Steve Free boards ‘Ship of Dreams’ with new album

By Frank Lewis


If there is a thread that runs through all of Steve Free’s albums, it is that he not only maintains his Americana roots, but always, in sometimes subtle ways, reinvents himself. “Ship of Dreams,” is again full of surprises.

What makes “Ship of Dreams” special is that it is dedicated to his number one fan — his mother, Florence Wagner, who passed away this past year. He put his signature on the album with a song he wrote about her, titled “A Million Years.”ship of dreams cd

“I wrote that song about her,” Free said. “She couldn’t hear it because she was real sick. But I did show her the lyrics to it before she died. My mom supported everybody she knew. She was like everybody’s mom. Once you met her, she would just draw you into the circle. I’ll bet she knew a thousand people’s birthdays.”

The reinvention part of the album was the mix of musicians from on of America’s best fiddle players to his two sons.

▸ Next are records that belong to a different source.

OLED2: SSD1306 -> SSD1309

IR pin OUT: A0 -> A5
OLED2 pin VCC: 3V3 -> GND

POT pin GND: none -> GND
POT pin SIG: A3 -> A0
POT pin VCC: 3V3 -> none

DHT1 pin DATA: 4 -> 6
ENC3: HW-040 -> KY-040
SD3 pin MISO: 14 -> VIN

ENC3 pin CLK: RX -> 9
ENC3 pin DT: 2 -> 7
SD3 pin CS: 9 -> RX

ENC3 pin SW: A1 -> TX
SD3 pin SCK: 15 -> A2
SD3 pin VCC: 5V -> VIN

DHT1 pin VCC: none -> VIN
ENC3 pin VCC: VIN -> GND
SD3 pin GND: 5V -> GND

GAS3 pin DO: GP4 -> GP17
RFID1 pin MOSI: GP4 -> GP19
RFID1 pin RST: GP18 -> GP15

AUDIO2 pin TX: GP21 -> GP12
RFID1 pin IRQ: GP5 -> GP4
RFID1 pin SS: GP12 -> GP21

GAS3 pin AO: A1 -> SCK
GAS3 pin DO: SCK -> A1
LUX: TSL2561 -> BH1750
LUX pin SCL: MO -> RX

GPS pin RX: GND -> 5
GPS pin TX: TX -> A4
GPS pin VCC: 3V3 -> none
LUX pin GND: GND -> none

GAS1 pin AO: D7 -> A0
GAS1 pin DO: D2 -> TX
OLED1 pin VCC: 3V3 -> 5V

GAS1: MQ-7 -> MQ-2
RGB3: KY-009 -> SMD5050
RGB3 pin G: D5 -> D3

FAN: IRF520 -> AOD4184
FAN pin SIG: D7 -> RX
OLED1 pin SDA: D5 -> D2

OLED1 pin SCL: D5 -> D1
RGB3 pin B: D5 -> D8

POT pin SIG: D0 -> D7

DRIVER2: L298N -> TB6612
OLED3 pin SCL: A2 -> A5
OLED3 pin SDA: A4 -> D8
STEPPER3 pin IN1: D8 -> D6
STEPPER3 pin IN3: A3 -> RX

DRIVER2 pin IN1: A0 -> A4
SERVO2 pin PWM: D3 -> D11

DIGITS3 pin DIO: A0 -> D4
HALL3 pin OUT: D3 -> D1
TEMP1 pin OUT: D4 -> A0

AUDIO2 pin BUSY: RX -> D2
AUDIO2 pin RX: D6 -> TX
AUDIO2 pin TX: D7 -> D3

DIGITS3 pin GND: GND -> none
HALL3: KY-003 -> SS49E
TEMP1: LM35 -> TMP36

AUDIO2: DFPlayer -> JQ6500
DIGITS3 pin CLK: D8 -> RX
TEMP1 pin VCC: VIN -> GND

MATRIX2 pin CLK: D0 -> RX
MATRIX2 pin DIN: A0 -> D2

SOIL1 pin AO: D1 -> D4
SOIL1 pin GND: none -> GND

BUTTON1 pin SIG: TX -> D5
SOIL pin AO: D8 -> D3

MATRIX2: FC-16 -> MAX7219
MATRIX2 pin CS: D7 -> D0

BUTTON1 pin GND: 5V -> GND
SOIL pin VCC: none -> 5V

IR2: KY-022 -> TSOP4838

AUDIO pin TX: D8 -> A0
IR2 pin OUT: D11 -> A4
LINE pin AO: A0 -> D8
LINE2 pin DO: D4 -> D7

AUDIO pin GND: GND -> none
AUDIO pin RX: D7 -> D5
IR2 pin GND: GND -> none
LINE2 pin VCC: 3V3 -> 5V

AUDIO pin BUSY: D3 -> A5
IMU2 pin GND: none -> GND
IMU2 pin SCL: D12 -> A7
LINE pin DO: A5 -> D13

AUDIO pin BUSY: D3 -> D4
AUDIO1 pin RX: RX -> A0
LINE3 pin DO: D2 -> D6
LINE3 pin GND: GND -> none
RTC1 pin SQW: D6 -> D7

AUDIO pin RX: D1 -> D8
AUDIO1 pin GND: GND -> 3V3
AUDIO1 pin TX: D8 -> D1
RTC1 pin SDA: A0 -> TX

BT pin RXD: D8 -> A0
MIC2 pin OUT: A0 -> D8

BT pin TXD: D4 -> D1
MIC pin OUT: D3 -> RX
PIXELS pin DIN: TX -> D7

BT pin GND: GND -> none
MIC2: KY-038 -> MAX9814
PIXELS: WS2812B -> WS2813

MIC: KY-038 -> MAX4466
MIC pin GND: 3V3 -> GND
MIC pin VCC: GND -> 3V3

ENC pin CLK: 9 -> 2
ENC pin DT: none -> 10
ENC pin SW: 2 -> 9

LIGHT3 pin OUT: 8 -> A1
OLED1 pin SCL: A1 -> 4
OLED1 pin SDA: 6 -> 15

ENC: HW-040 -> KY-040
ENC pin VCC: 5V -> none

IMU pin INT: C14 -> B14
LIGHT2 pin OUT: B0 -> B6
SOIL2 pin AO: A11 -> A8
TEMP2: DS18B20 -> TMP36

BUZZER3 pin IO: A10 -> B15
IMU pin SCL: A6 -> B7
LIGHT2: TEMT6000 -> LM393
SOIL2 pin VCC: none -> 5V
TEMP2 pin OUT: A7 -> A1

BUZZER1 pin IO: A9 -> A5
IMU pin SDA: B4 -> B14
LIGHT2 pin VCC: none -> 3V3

“(Fiddle player) Davy (David) Johnson is down in Nashville, but he’s from Ashville, North Carolina,” Free said. “He’s one of the best fiddle players in the country. These musicians will play a certain style of music. They’ll play nothing but country or nothing but gospel. They love to play on my stuff because it doesn’t fit any certain category. But he also got to play the cello.”

The title song came about because, in many ways, it was Free’s desire to do a concept album, a concept that is a throwback to the seventies.

“I kind of wanted to follow that idea without getting too deep into concept,” Free said. “To be quite honest with you there is so much negativity in the world - everybody says - “the world is going to hell in a handbasket,” gloom and doom. Well, I write songs like that, but I like to do something positive, uplifting, spiritual; songs about hope. So I’ve got all of these songs and they’re carried on the ship of dreams.”

What does repeat from album to album is the happy theme with lots of light, airy music that makes you smile and tap your toes. “All God’s Children,” “Collin’s Boogie” and “Into the Sun,” are all along that vein. Each features crisp instrumentation.

“It just comes out that way,” Free said. “Even when I write, when I might write something kind of cynical to make a statement, it comes out sounding like that.”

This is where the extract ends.